A lot of us talk about the ‘Sunday scaries’ and the ‘Monday blues’. The thought of going back to work after the weekend and getting back into our normal routine is rarely appealing.
You may not ever be jumping out of bed at the sound of your alarm clock on a Monday morning, but you can definitely improve your mood and feel better about the week ahead. You may think this has little to do with money. But, mindset is so important when it comes to your personal finances. Improve your outlook and your finances will follow.
Here are 5 ways to beat the Monday blues.
Disclaimer: This post is designed to help those who struggle on Mondays, but are overall in good spirits. If you find your feelings are more persistent or resemble anxiety or depression please seek medical support.
- Get outside
- Focus on self care
- Switch off
- Practice gratitude
- Make a plan
1. Get outside
My favourite way to beat the Monday blues is to get out and take my dog for a walk in the countryside.
I am lucky to live in this part of the world. Taking a moment to appreciate this each day also helps improve my mood.
You don’t have to go for a walk, run or cycle to reap the benefits. Not everyone can manage this, and you might not feel up to it if the Monday Blues have got you down. Just breathing in some fresh air can help clear your mind and calm you down.
Even sitting in the garden – if you have one – or sitting on a bench in a local park for 10 minutes can make a difference.
The weather might not be the most appealing – we are in the UK after all – but wrap up warm and try it. A blast of cold air can see off the Monday Blues nicely.
2. Focus on self care
On Mondays it can be easy to rush around from the moment you get out of bed. In the midst of all of this, you may well forget to look after yourself.
For some, self care is a bubble bath and a facemask. Others prefer to do some exercise or mindful movement to practice self care.

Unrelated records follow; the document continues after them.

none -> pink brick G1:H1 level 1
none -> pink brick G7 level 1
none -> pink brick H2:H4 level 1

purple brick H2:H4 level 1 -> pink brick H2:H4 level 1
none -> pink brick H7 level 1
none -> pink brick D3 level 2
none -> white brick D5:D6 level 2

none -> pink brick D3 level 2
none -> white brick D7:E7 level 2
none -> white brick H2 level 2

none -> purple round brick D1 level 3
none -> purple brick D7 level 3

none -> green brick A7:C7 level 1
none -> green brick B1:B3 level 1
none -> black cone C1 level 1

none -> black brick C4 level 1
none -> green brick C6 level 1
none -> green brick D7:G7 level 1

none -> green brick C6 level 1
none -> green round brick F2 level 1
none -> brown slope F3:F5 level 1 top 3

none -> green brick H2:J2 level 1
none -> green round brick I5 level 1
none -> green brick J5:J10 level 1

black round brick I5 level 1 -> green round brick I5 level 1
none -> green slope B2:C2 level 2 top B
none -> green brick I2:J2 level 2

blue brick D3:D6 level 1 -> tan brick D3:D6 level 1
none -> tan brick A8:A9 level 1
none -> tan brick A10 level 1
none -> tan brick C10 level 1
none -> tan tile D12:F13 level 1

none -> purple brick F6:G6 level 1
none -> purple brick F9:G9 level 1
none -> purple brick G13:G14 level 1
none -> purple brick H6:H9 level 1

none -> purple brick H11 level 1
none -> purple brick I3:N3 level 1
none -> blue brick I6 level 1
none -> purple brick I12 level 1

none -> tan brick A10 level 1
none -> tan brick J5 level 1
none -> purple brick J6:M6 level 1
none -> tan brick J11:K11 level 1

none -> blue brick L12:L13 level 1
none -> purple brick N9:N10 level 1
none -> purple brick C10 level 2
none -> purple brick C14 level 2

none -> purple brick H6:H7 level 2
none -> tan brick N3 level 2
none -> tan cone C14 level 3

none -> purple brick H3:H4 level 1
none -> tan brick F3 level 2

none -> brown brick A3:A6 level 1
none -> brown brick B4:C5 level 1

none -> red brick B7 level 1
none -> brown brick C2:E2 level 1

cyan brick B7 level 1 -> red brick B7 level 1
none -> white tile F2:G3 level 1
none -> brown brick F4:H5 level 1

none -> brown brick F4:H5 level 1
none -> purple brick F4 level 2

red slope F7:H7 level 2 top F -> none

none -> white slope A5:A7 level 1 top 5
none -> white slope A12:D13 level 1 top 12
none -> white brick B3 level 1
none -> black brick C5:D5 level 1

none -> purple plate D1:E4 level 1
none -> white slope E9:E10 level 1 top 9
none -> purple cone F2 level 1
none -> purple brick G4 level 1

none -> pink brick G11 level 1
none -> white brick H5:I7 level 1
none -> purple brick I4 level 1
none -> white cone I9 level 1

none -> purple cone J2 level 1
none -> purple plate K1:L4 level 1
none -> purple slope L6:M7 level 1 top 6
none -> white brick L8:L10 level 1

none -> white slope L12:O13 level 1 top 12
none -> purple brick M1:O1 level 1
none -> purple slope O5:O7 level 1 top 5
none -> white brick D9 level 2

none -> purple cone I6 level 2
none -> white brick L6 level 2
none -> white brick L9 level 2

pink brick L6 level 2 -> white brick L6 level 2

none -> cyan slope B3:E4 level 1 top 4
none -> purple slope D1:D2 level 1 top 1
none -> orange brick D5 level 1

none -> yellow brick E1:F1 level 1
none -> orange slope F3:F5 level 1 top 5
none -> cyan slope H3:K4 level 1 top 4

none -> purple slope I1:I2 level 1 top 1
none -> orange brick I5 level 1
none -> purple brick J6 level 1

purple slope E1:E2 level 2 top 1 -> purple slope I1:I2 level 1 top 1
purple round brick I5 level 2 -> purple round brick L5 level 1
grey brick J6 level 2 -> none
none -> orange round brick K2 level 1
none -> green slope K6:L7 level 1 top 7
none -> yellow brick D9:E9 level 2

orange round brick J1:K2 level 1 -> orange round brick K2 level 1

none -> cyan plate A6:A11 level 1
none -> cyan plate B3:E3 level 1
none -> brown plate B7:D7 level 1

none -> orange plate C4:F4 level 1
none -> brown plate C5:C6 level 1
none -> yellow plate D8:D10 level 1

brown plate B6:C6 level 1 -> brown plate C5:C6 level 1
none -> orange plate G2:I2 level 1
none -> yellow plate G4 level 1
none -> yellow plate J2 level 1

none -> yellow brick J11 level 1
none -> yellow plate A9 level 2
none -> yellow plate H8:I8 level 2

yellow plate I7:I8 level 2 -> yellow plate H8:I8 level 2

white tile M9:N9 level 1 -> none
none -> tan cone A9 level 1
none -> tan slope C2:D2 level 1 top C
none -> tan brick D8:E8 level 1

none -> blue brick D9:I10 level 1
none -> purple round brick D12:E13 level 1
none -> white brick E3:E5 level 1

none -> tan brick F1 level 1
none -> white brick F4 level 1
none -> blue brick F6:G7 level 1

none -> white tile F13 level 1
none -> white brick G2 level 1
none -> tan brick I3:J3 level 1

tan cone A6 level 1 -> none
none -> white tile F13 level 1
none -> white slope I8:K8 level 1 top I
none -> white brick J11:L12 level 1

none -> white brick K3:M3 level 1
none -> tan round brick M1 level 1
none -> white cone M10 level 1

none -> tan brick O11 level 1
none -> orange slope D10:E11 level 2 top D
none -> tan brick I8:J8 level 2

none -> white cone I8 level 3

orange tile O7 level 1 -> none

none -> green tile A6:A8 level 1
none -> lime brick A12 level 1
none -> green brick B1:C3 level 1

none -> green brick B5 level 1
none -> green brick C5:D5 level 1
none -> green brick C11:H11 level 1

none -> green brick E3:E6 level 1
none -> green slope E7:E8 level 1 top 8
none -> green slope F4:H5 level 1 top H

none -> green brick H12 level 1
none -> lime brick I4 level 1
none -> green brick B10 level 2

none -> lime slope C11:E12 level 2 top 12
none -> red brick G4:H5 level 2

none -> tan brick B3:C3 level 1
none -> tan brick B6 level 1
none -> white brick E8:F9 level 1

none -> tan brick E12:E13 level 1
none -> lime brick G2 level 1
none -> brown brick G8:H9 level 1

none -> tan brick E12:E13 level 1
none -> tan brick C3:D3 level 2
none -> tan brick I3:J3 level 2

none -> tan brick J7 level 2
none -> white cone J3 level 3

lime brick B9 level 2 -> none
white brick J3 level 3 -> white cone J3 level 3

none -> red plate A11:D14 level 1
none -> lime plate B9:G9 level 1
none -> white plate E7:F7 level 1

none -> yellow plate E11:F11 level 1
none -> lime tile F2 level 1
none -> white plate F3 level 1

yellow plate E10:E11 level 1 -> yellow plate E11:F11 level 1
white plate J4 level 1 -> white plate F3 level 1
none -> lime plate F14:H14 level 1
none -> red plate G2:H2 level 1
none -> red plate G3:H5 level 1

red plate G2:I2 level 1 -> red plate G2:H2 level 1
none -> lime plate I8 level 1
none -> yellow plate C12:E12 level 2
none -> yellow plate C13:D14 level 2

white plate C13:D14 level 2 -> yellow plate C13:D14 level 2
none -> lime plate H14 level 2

For me, self care is all about routines. I know I feel best when I am organised and taking time to work through my to-do list. So, I try and get up a few minutes earlier, so I have time to plan my day in advance. I work out what I have to get done and schedule in exercise, tidying and downtime.
This way, rather than starting the day overwhelmed and filled with dread, I start it with a plan that I know is manageable. Providing I manage to stick to it and complete the list, I also get a strong sense of satisfaction at the end of the day.
Whatever it is that makes you feel good, make sure you allocate some time for it. You shouldn’t have nothing to look forward to in a day, just because it’s a working day.
Practising self care will help you live better and be more content with your life.
3. Switch off
The news is pretty bleak. Scrolling through social media for too long may well leave you despairing. You don’t have to put yourself through this. It’s ok to switch off and break the cycle. You don’t have to keep watching the news and seeing all the negative things going on.
As a minimum, it is a good idea to switch off 30 minutes or so before you go to bed. This way you won’t end your day doom scrolling.
You can also block certain words and phrases on Twitter and other social networks. If you can’t face anymore Covid-related news, try blocking ‘Covid’ on Twitter. You won’t see any Tweets that mention Covid. Scrolling might not make you feel as bad as before after you block your ‘triggers’.
4. Practice gratitude
When we feel down, it’s very easy to focus on the negatives and ignore all the positives in our lives. Changing this habit is key to improving your mindset.
Start actively looking for good things in your life, however big or small. It could be a beautiful sunset, some positive feedback at work, seeing a friend, or even a cup of tea. Whatever it is, take a moment to appreciate and enjoy it fully.
To complete your practice, write down three things you’re grateful for at the end of each day. This will end your day on a positive note – hopefully helping you’re sleep too! You also then have a list of positive affirmations to look back on whenever you need.
5. Make a plan
If you really dread Monday mornings, think about what it is you really dislike about them. Is it your job? Or perhaps the time you have to wake up? Maybe it’s even the chores you do on a Monday. If you can isolate the key culprits, then you can make a plan to change them.
For example, if the thought of cleaning your whole house and working all day is getting you down, could you like to move your cleaning day to later in the week when you’re more settled in your routine?
You may realise you simply don’t enjoy your job. If this is the case, could you start applying for new roles that excite you? Or you consider taking a course or getting a qualification that will allow you to move sectors.
Whatever it is that’s getting you down, making a plan to change it, may well make you feel better very quickly.